Reclaiming Content: A Manifesto
I've been thinking for a while now about trying to get away from using a hosted blog, but I wasn't satisfied with WordPress — I found it too complicated to do what I really wanted with it, plus it opened me up to all kinds of comment spam and malicious attacks of other sorts. Yes, I realize that I could keep it patched up and minimize my attack profile, but it would still be there. That's the hazard of using something that's widespread: it makes an attractive target.
Beyond that, I'd also like to archive the URLs to things I share online, e.g. on Twitter. There are services that help with this sort of thing: del.icio.us, bit.ly, etc etc etc. But anytime I'm giving my data to someone else, I'm a little uneasy, for a couple of reasons:
- What are they going to do with that information? Google and Facebook have both gotten really good at targeting ads at me, and I don't like it.

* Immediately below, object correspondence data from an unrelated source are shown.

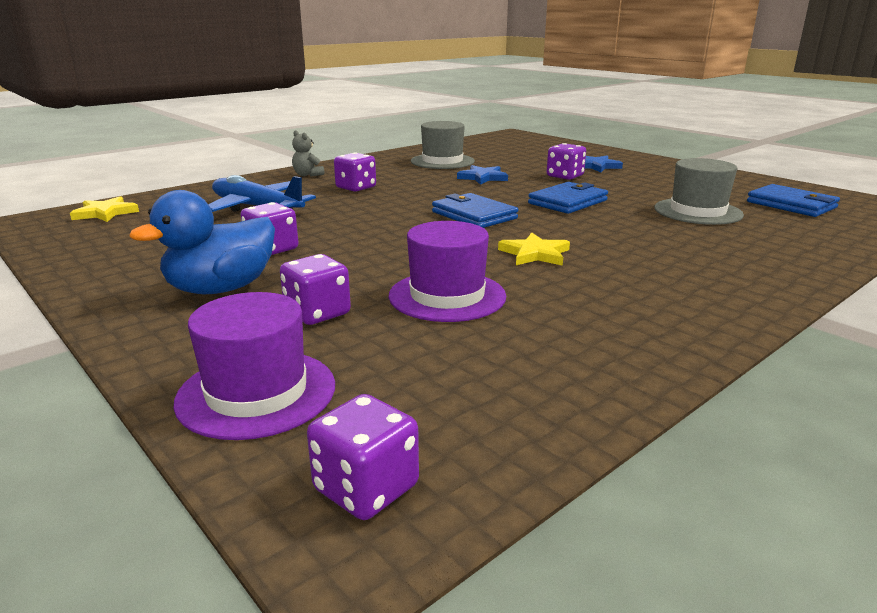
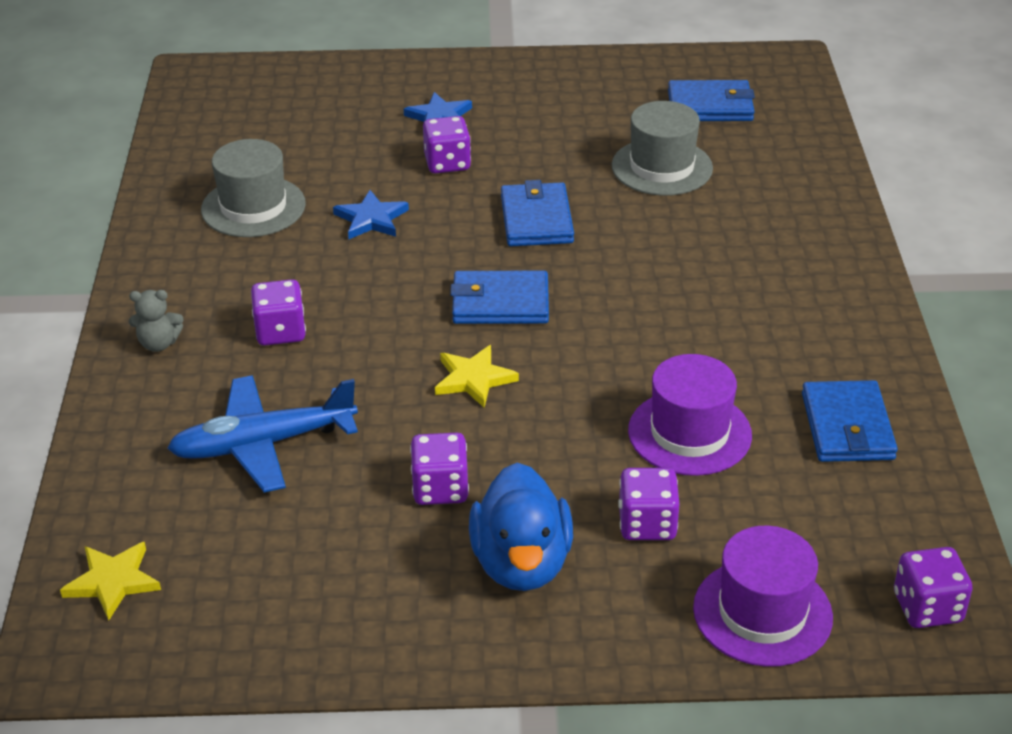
camera: 50 degrees left, 15 degrees up
(535, 254) = (652, 330): yellow star -> yellow star (474, 379)
(569, 350) = (847, 426): none -> blue wallet

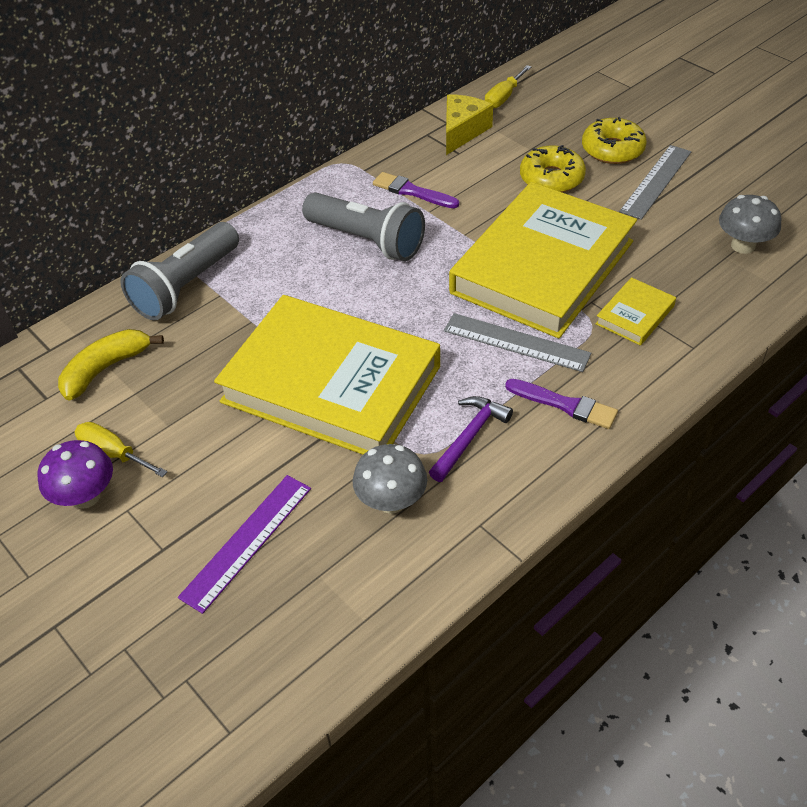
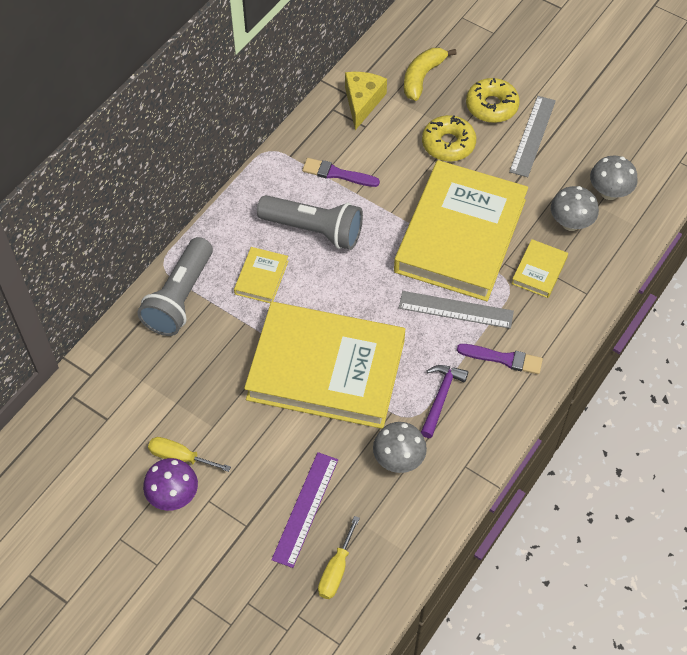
camera: 15 degrees left, 10 degrees up
(105, 369) = (144, 385): yellow banana -> yellow banana (422, 77)
(288, 278) = (261, 277): none -> yellow book
(503, 97) = (388, 59): yellow screwdriver -> yellow screwdriver (336, 570)
(686, 271) = (570, 223): none -> grey mushroom

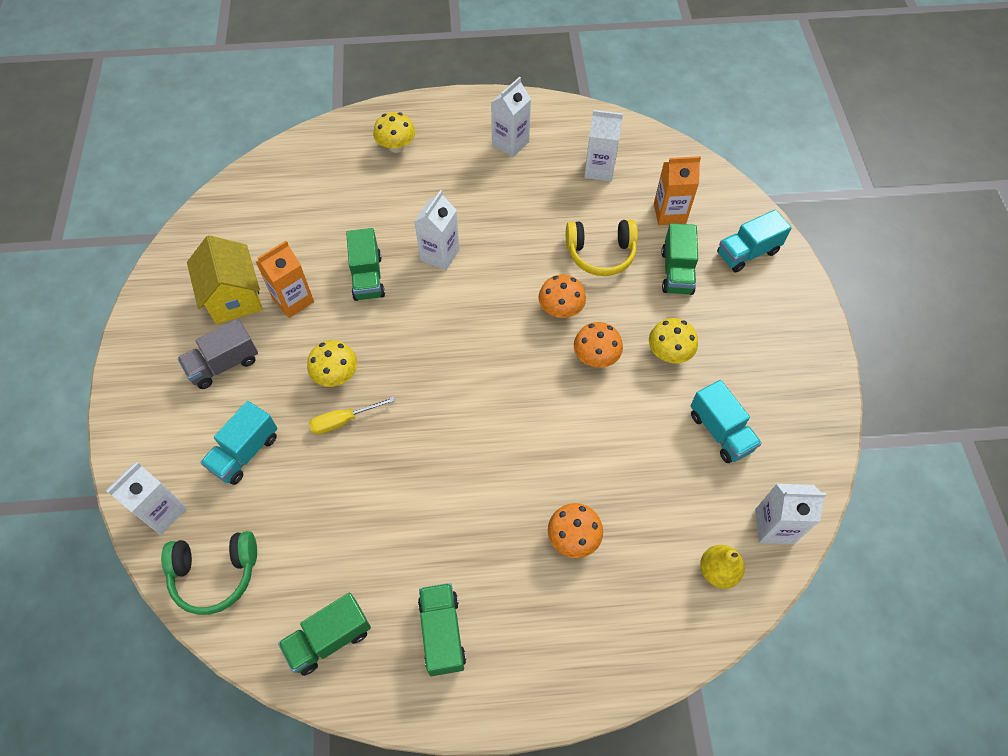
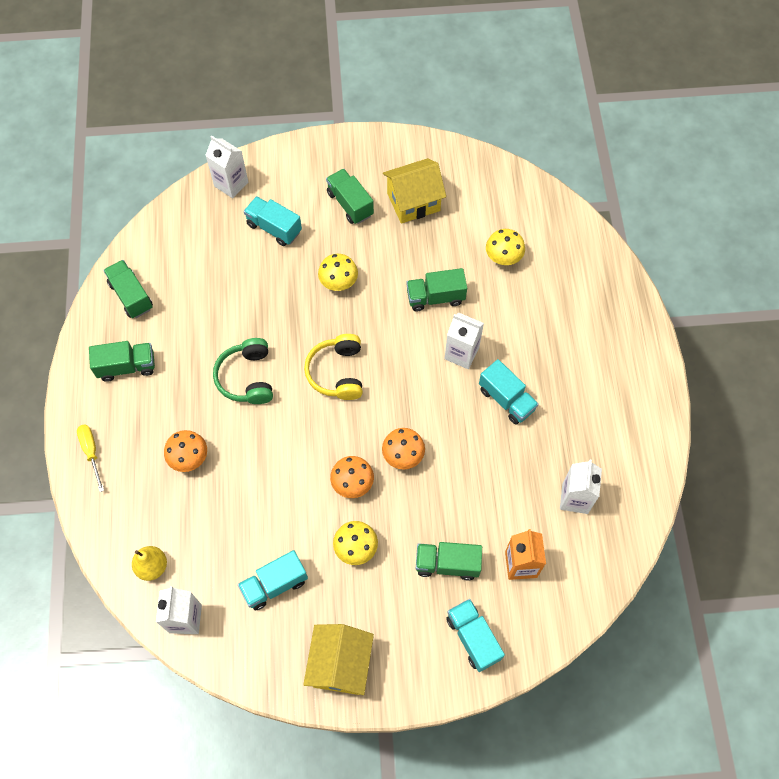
camera: 90 degrees right, 5 degrees up
(215, 574) = (183, 222): green headphones -> green headphones (247, 377)
(224, 364) = (350, 204): grey truck -> green truck
(293, 300) = (410, 244): orange carton -> none
(343, 421) = (297, 290): yellow screwdriver -> yellow screwdriver (91, 452)
(396, 146) = (590, 311): yellow mushroom -> yellow mushroom (503, 257)
(495, 218) = (506, 399): none -> turquoise truck
(510, 143) = (603, 413): white carton -> none
(600, 254) = (467, 494): yellow headphones -> yellow headphones (337, 372)
(795, 365) = (340, 664): none -> yellow house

- What happens if their servers suddenly dump my data, like Twitter recently did to my @-replies, or like Google Buzz did a few weeks ago to Leo Laporte?
So, here's what I'm going to do about it.
Manifesto of the Independent Voice
I reject the notion that
free on the Internet can only be achieved through selling one's soul to corporate interests. I declare that search engines and blog services do not own the rights to my voice and my words; I do!
I hereby declare my intention to divorce myself from all third-party content management systems. If I cannot find a suitable open-source blogging platform or content management system, I will build my own.
Free and Independent.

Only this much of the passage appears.